Tutorial on the selection of the value for the integral scale

In this tutorial, we will illustrate how the choice of the value for the number of integral scales, which is a model parameter that is assumed to be provided by the user, can be guided by means of the maximum (log-)posterior value attained by the model.

The number of integral scales is defined as the data length divided by the decorrelation length.

Contents

Preliminaries and input data

The data under analysis is given by a realization of 15 multifractal time series (N=2^14) with controlled multifractal properties and integral scale. For the first 5 time series, (c1,c2)=(0.7,-0.02), for the next 5 time series, (c1,c2)=(0.7,-0.04), and for the last 5 time series, (c1,c2)=(0.7,-0.01). The number of integral scales is 2^7 for all series (i.e., the decorrelation length is N/2^7=2^7 samples).

% Add the path to toolbox
clear all; clc;
pth=which('est_bayes_mvmfa');if ispc; ii=strfind(pth,'\');else;ii=strfind(pth,'/');end;pth=pth(1:ii(end));addpath(genpath(pth));
% Load synthetic data and theoretical values for c2
load('mrw14_IS.mat');

% Plot the data
zdata=zscore(data')/4;
figure(10);clf;hold on;set(gcf,'position',[10 500 500 400]);
for k=1:size(data,1);LS{k}=num2str(k);plot(zdata(:,k)+k-zdata(1,k));end
grid on;set(gca,'xlim',[1 N]);set(gca,'ylim',[0 16.2]);title('The data set: ensemble of 15 time series');ylabel('time series');%legend(LS);
set(gca,'ytick',[1:15]);set(gca,'yticklabel',[1:15]);

% Multifractal analysis parameters
Nwt = 2;    % number of vanishing moments of wavelet (Daubechies)
gamint = 0; % fractional integration parameter for wavelet leaders
j1=2;       % scaling range lower cutoff
j2=6;       % scaling range upper cutoff

% Data handling parameters
sw=N;  % time window size (here, the entire time series)
dsw=0*sw;       % overlap of windows (here, none)

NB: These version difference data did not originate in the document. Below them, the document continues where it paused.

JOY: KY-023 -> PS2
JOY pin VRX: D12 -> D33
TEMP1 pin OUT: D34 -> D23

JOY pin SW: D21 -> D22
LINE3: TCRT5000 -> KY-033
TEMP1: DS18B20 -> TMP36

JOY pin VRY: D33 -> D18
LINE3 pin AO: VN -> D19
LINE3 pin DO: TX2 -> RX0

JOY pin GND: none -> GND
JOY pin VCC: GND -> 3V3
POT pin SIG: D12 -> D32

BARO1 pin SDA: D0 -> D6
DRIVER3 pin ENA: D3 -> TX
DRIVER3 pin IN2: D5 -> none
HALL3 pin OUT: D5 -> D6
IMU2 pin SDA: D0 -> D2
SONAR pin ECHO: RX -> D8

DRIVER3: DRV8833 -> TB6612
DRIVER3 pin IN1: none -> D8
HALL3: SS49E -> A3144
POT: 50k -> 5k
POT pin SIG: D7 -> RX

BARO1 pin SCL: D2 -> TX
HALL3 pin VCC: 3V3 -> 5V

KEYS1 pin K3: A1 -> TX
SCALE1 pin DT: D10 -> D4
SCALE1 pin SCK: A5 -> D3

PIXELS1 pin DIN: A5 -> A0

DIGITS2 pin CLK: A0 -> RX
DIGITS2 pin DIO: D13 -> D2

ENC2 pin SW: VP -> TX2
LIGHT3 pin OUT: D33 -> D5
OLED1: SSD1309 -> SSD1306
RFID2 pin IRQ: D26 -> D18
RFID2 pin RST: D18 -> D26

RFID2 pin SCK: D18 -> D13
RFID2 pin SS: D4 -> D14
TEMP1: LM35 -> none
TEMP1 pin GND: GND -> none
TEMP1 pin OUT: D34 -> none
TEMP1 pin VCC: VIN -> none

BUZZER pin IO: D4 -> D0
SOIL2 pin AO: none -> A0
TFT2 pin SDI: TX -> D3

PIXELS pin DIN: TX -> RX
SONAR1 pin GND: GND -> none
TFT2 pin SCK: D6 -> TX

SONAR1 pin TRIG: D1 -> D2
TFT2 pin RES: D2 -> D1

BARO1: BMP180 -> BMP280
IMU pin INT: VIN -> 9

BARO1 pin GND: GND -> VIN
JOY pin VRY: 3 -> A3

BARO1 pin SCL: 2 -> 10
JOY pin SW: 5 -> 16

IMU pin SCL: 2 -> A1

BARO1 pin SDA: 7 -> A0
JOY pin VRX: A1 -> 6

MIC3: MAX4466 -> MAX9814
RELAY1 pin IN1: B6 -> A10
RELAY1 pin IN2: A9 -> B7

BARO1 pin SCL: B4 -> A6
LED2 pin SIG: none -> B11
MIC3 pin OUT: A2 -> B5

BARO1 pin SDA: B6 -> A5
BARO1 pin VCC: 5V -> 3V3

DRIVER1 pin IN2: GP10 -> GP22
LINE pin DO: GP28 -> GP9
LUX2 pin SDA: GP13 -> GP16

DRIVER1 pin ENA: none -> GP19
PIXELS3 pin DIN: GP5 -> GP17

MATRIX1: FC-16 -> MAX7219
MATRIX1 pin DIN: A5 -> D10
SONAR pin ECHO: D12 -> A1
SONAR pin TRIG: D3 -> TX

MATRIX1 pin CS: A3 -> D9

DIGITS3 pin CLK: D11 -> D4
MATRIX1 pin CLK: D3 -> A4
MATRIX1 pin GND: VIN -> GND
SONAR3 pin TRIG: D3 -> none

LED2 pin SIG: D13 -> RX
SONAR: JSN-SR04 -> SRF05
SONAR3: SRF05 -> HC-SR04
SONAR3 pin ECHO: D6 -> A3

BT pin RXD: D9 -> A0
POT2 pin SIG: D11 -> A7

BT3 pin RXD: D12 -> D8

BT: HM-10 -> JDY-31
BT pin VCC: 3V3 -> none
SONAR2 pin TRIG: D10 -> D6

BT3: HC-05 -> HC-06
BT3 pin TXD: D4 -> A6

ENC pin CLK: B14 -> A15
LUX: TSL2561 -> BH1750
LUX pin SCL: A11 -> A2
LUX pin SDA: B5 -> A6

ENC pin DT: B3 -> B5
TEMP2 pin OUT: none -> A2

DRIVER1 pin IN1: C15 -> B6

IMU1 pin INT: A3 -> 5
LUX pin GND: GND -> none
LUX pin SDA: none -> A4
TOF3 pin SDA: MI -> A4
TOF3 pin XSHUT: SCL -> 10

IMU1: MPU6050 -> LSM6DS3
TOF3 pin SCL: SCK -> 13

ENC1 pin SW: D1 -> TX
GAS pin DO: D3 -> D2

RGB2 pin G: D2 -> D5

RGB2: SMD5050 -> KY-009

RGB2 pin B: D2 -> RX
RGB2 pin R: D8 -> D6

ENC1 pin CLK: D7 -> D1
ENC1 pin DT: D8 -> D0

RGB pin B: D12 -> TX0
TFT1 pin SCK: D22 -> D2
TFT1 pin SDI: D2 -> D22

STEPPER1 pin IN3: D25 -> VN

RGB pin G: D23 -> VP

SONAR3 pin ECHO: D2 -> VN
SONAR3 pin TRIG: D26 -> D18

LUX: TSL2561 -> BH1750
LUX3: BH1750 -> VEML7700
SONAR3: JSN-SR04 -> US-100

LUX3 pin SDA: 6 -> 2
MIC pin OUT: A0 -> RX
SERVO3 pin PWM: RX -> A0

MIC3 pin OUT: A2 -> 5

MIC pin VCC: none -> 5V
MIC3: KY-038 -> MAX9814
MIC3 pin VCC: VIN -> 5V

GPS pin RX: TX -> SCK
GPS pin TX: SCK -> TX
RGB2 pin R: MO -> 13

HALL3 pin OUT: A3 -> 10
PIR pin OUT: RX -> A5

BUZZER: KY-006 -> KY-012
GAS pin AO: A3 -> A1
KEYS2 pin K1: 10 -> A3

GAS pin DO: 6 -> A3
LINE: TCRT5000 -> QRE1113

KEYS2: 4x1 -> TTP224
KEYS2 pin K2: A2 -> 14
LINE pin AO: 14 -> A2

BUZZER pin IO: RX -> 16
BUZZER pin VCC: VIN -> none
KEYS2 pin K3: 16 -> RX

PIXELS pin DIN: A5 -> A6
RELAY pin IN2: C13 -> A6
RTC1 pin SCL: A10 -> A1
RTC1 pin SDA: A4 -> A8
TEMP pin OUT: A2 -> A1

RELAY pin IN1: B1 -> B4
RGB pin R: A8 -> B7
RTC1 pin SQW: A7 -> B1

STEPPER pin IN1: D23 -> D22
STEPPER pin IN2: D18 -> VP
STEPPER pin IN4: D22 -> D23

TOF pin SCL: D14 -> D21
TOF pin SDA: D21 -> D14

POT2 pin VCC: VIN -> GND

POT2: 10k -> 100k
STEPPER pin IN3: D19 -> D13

Scaling and correlation analysis

It can be useful to investigate the linear behavior with scales j of the first and second log-cumulants C1(j) and C2(j). For multifractal cascade processes with a decorrelation length shorter than the data length, C2(j) should saturate at 0 as soon as j>=J, where 2^J is the decorrelation length. As can be seen in the following plot, this is however far from obvious to decide on (remember that the decorrelation length of the data analyzed here is 2^7, yet it is hard to infer this value from the behavior of C2(j)).

% compute mean and variances of log-leaders for all scales (for scaling
% investigation only)
[lxft,pd0,data0,pdata] = preproc_data_mvmfa(data,sw,dsw,1,log2(N)-3,Nwt,gamint);

% plot C1(j) and C2(j) as a function of scale j (overlay of all data
% components)
figure(1);clf; set(gcf,'position',[10 500 1000 300]);
subplot(121);plot(pd0.mV','d-');grid on; xlabel('j = log2(scale)'); ylabel('C1(j)');
subplot(122);plot(pd0.V','d-');grid on; xlabel('j = log2(scale)'); ylabel('C2(j)');

For multifractal cascades, the integral scale (i.e., decorrelation length) is also revealed by the lag for which the autocovariance of the logarithm of the magnitude of the data increments drops to zero. In our example, visual inspection indeed suggests a decorrelation length value somehere between 2^6 and 2^8.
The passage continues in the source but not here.